Abstract
Topological Data Analysis (TDA) is a novel statistical technique, particularly powerful for the analysis of large and high dimensional data sets. Much of TDA is based on the tool of persistent homology, represented visually via persistence diagrams. In an earlier article we proposed a parametric representation for the probability distributions of persistence diagrams, and based on it provided a method for their replication. Since the typical situation for big data is that only one persistence diagram is available, these replications allow for conventional statistical inference, which, by its very nature, requires some form of replication. In the current paper we continue this analysis, and further develop its practical statistical methodology, by investigating a wider class of examples than treated previously.
Notes
1 In all our persistence diagrams, the ‘point at infinity’ is the highest, leftmost point in the H0 diagram. In essence, removing it from the analysis is much like working with reduced rather than standard homology, and has the effect of removing one generator from the H0 diagram. Thus, in the statistical analysis to follow, it needs to be added, at the end, to all significant points found in the diagram.

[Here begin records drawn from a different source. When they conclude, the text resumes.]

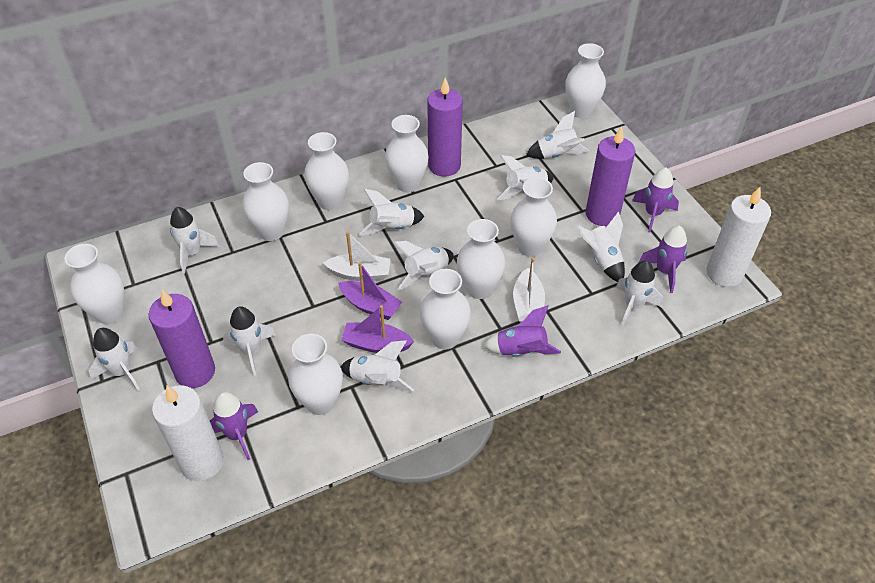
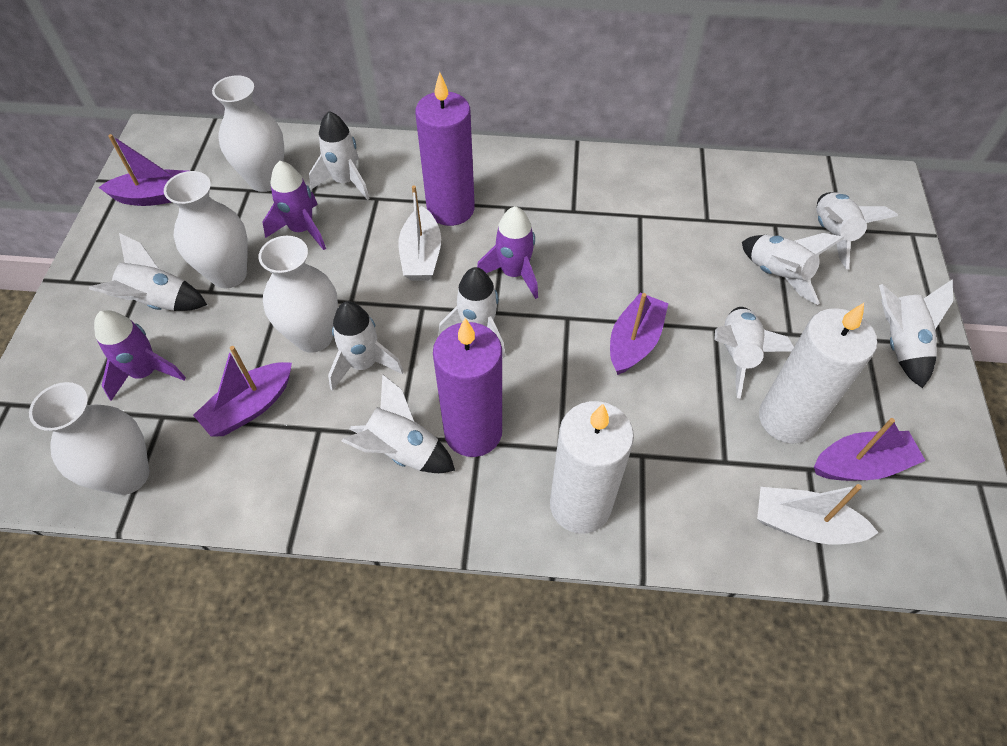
purple boat: 2 -> 4
purple candle: 3 -> 2
purple rocket: 4 -> 3
white rocket: 10 -> 9
white vase: 9 -> 4

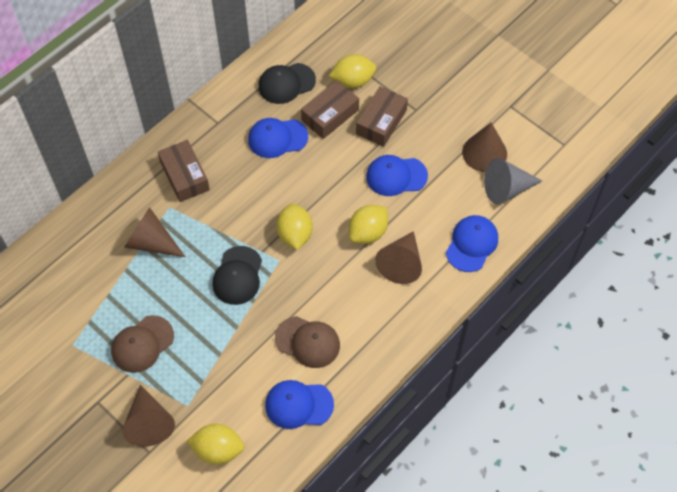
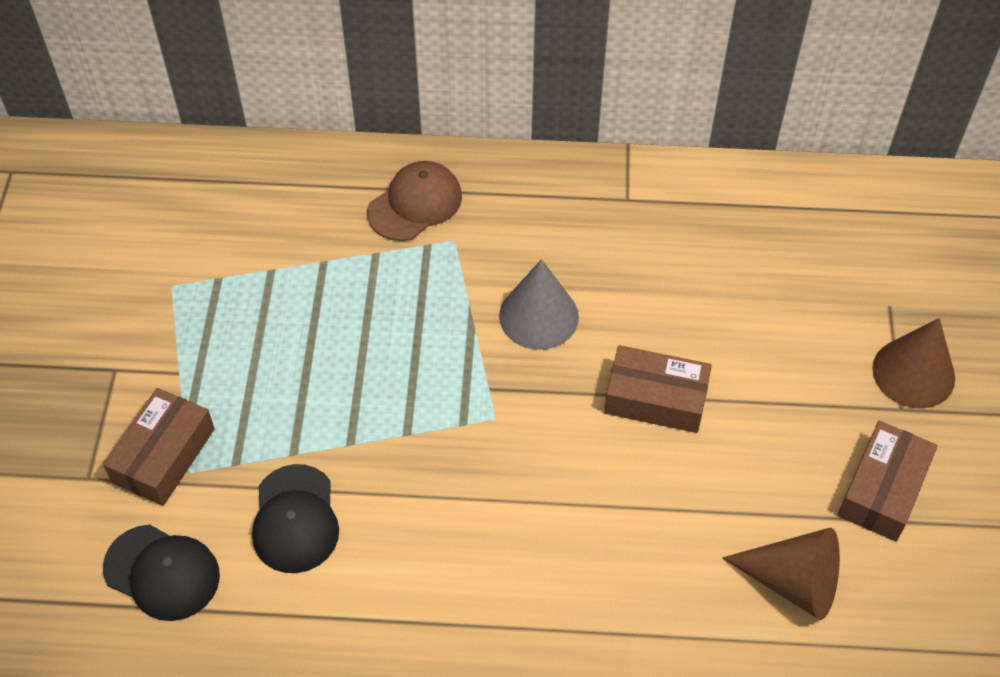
blue cap: 4 -> 0
brown cap: 2 -> 1
brown cone: 4 -> 2
yellow lemon: 4 -> 0

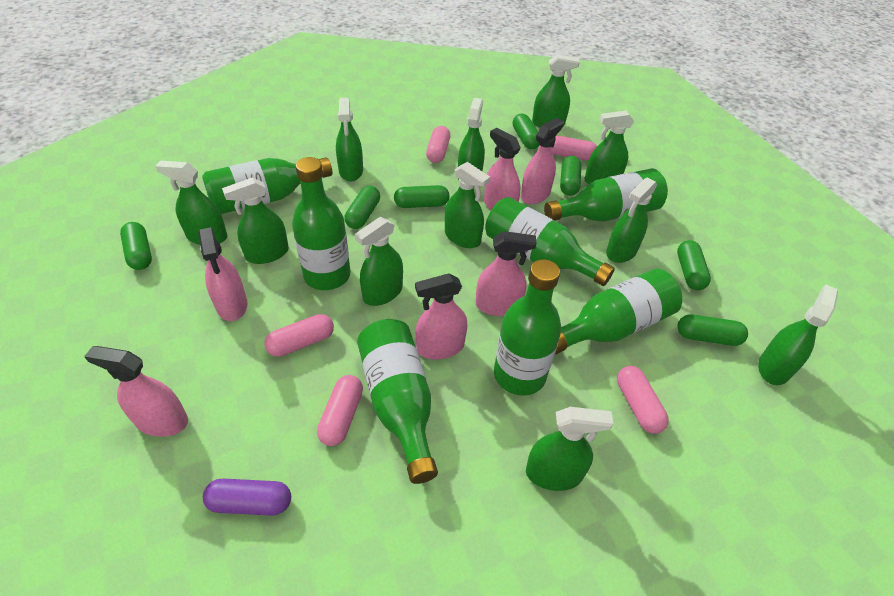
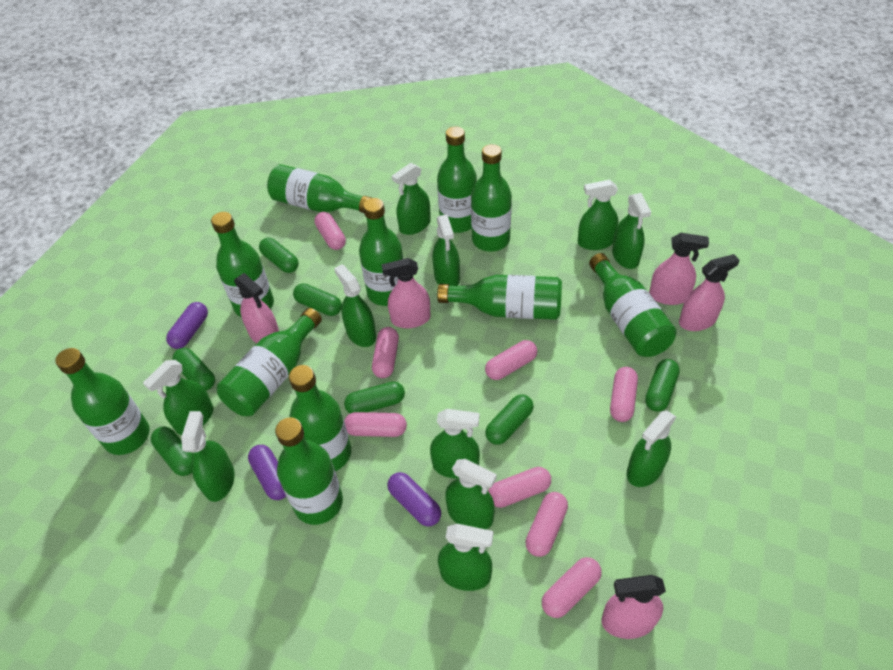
green bottle: 7 -> 11
pink capsule: 5 -> 8
pink spray bottle: 6 -> 5
purple capsule: 1 -> 3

2 In some of these simulations the sums were identically zero for all k = 1, 2, 3 simultaneously, since there were no k-th nearest neighbors at distance less than δ. In these cases the parameters θ1, θ2, and θ3 are meaningless, and so these simulations (33 of them) were deleted from this part of the analysis. We shall do the same later on, in similar cases, without further comment.
3 Recall that the Betti number βk of a set is the rank of the free part of its k-th homology group. Or, heuristically, the number of k-dimensional ‘holes’ in the set.